To this first intervention followed other substantial feats: in 1959 the first allograft and in 1962 the first cadaveric transplant. At the same time Murray became deeply involved in the search for immunosuppressive agents to extend the reach of organ transplants and performed groundbreaking research in animals. By the time of his Nobel award there were more than 12,000 kidney, liver, heart, pancreas, and heart-lung transplants performed in the United States alone. Today there are hundred of thousands of successful transplantations of solid organs and dissociated marrow cells around the world.

I had the enormous privilege to meet Murray at Harvard in 2002. I was teaching with Kurt W. Fischer a course at the Graduate School of Education on the “educated brain” and we invited him to give a lesson to our students about his life as a surgeon-scientist. We will never forget his talk. It was so deeply moving and inspiring. Of course some asked for the possibility of brain transplants… He also spoke about his last book, with a bold title, Surgery of the Soul: Reflections on a Curious Career. We had several opportunities to talk about his work and discuss my projects during my stay at Harvard. He was a source of inspiration for many of us. He had a wonderful family; he was married to Virginia Link, Bobby as he called her, and had six children. I have kept a photo with him on my desk ever since.

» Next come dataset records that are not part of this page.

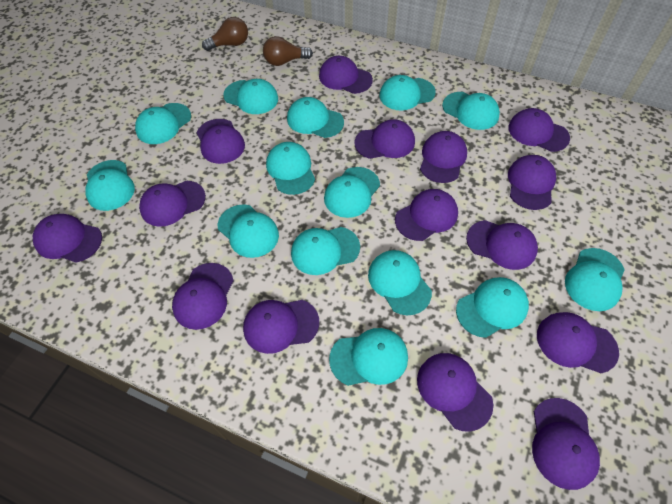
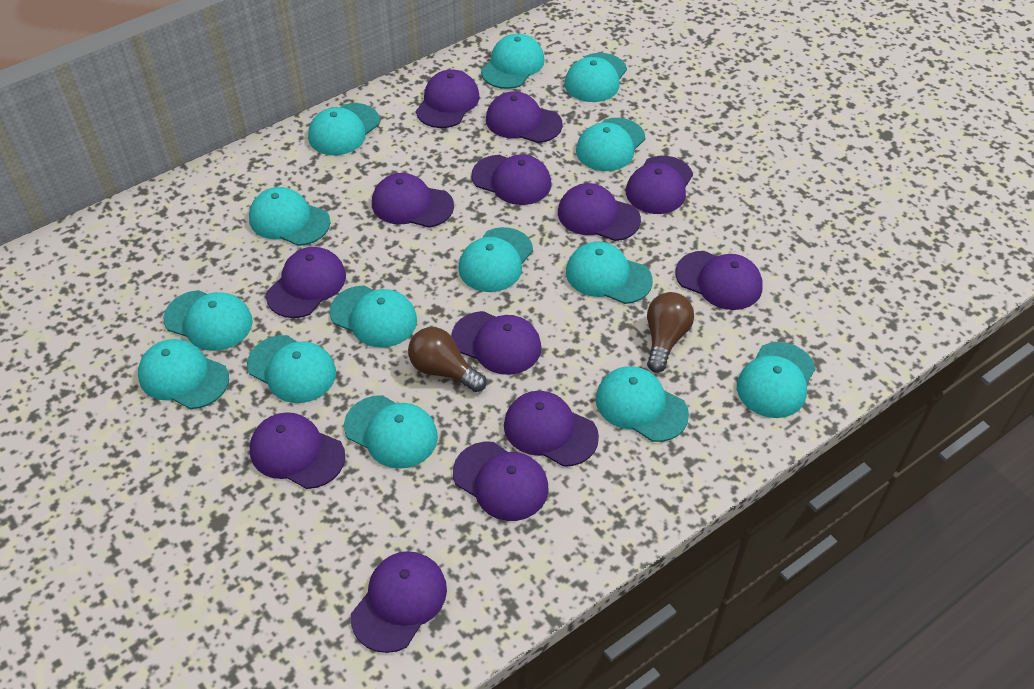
purple cap: 15 -> 13

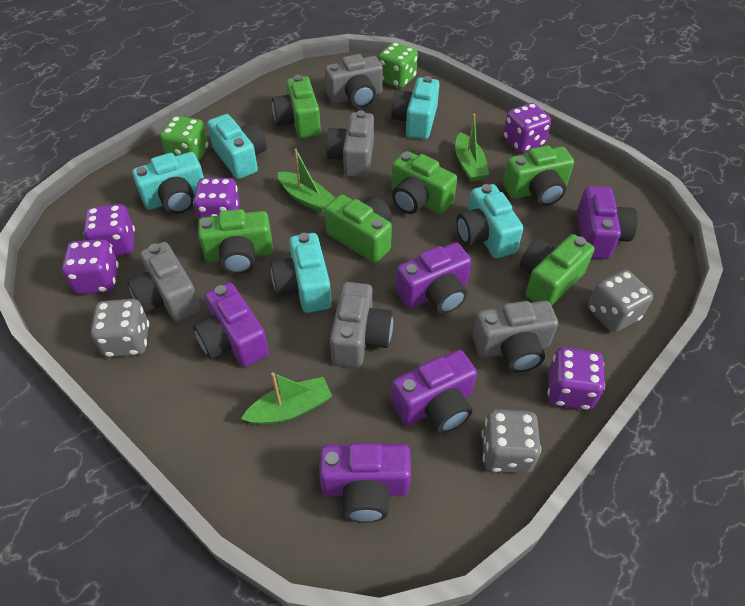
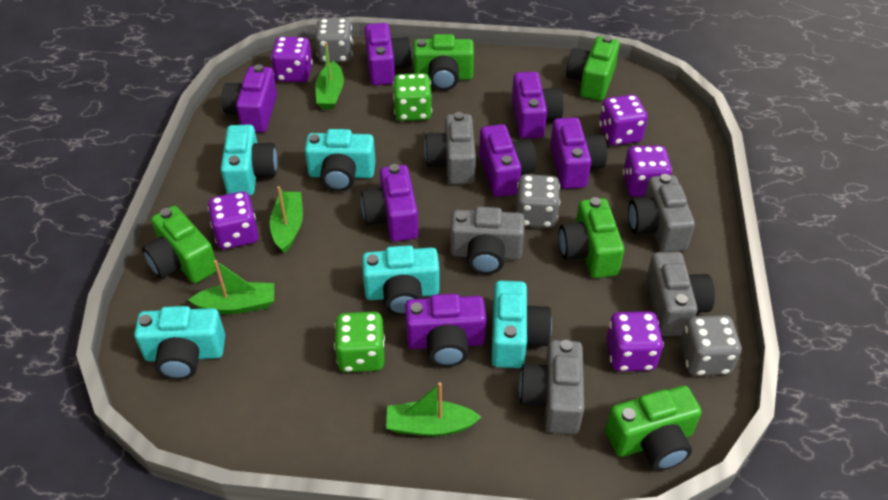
green boat: 3 -> 4
green camera: 6 -> 5
purple camera: 5 -> 7

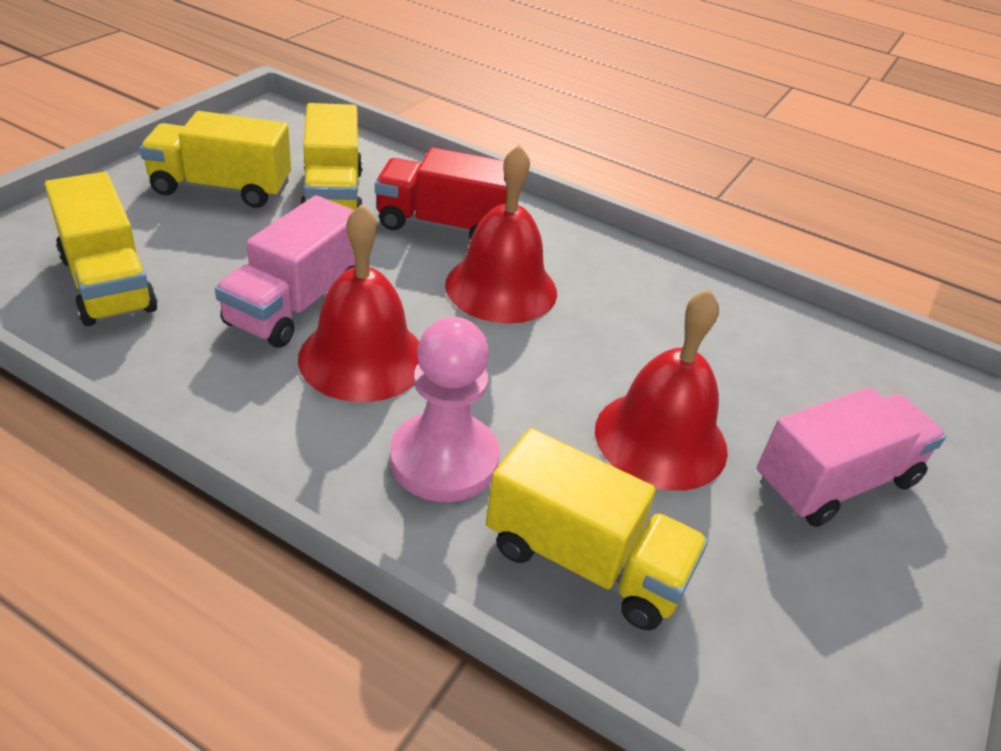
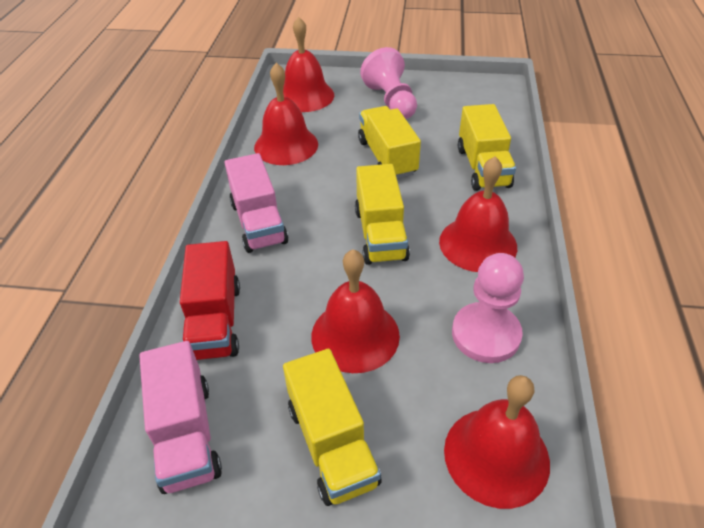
pink pawn: 1 -> 2
red bell: 3 -> 5

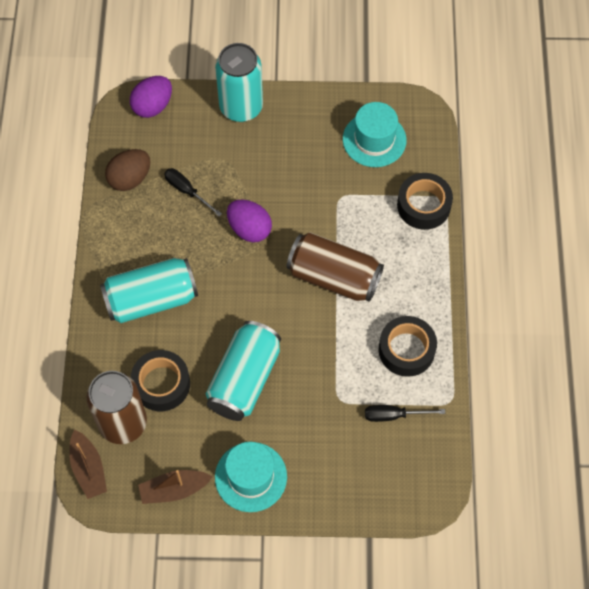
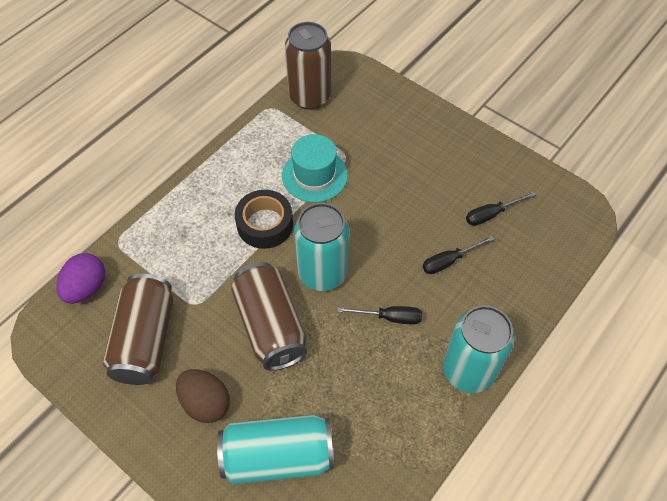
black screwdriver: 2 -> 3
black tape: 3 -> 1
brown boat: 2 -> 0
brown can: 2 -> 3
purple egg: 2 -> 1
turquoise hat: 2 -> 1

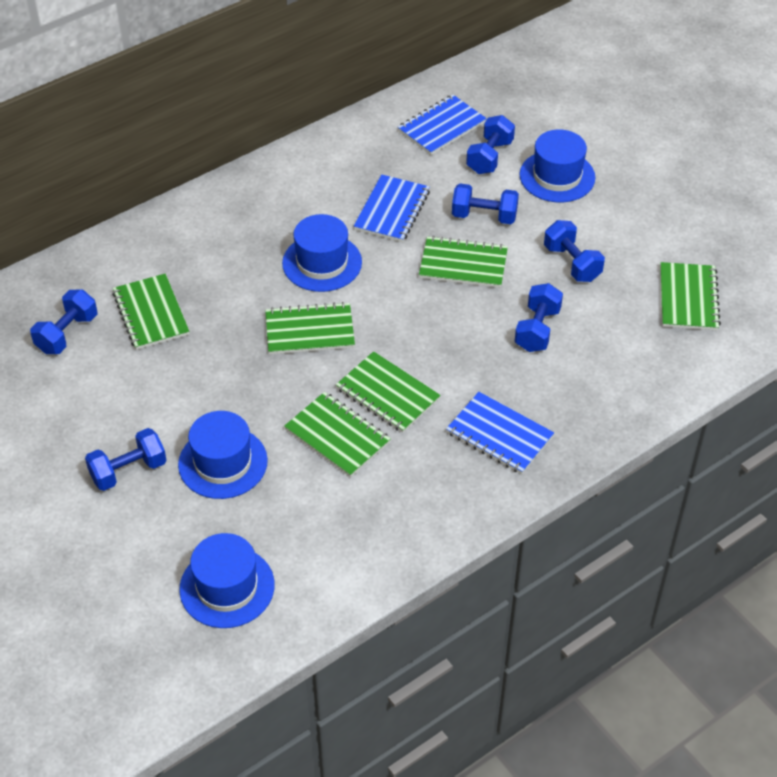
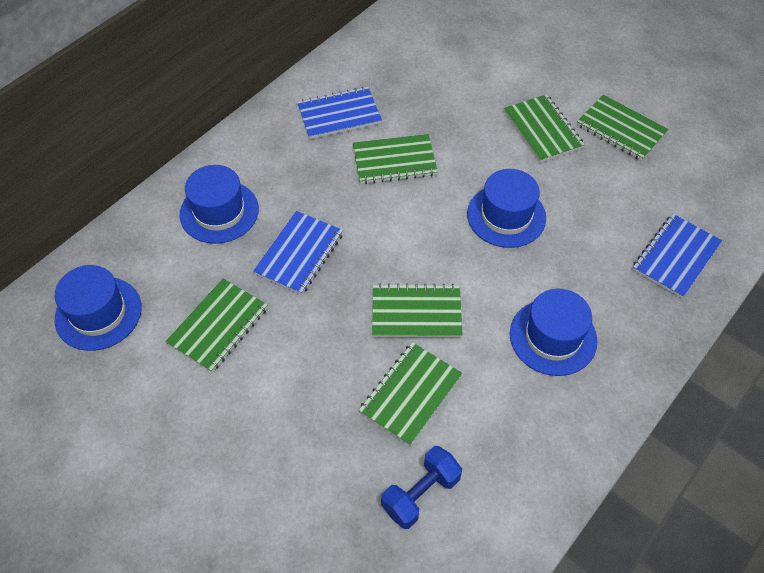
blue dumbbell: 6 -> 1

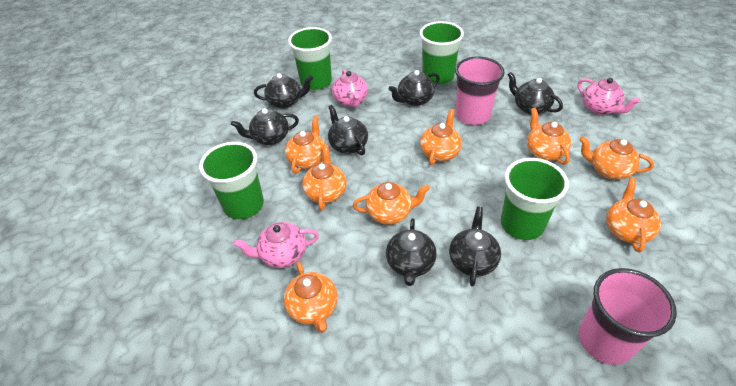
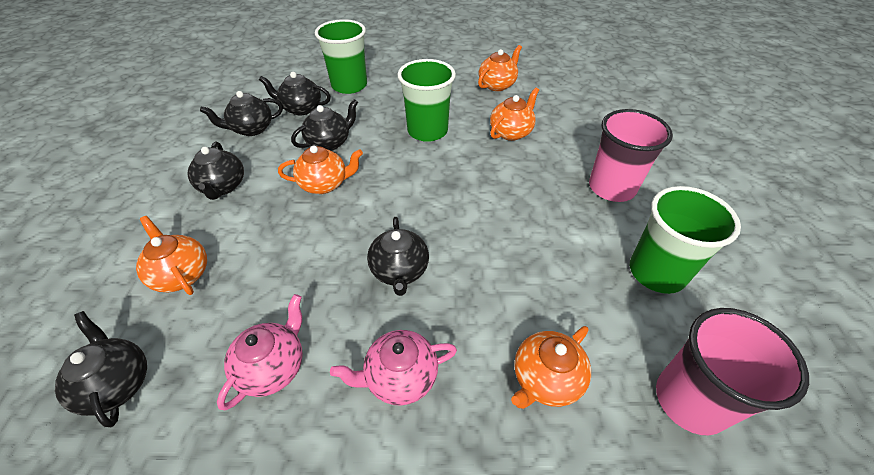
black teapot: 7 -> 6
green cup: 4 -> 3
orange teapot: 8 -> 5
pink teapot: 3 -> 2

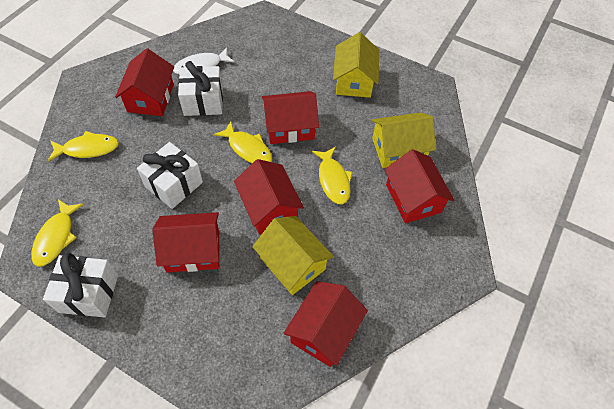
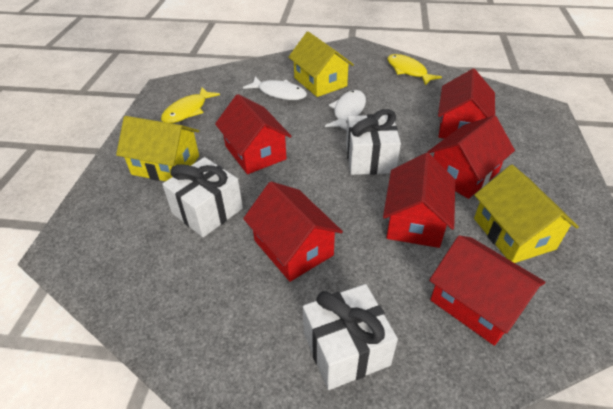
white fish: 1 -> 2
yellow fish: 4 -> 2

Murray was a model of a man of faith and science, a man full of love, joy, curiosity and hope. He said: “My life as a surgeon-scientist, combining humanity and science, has been fantastically rewarding. In our daily patients we witness human nature in the raw-fear, despair, courage, understanding, hope, resignation, heroism. If alert, we can detect new problems to solve, new paths to investigate”. He wanted to “send a world-wide message to clinical scientists that their research is just as significant as that of fundamental scientists whose work forms the background of all advances. Let us continue to shorten the distance from the laboratory to the bedside”. Many are now walking the path that our dear friend and colleague opened for all of us.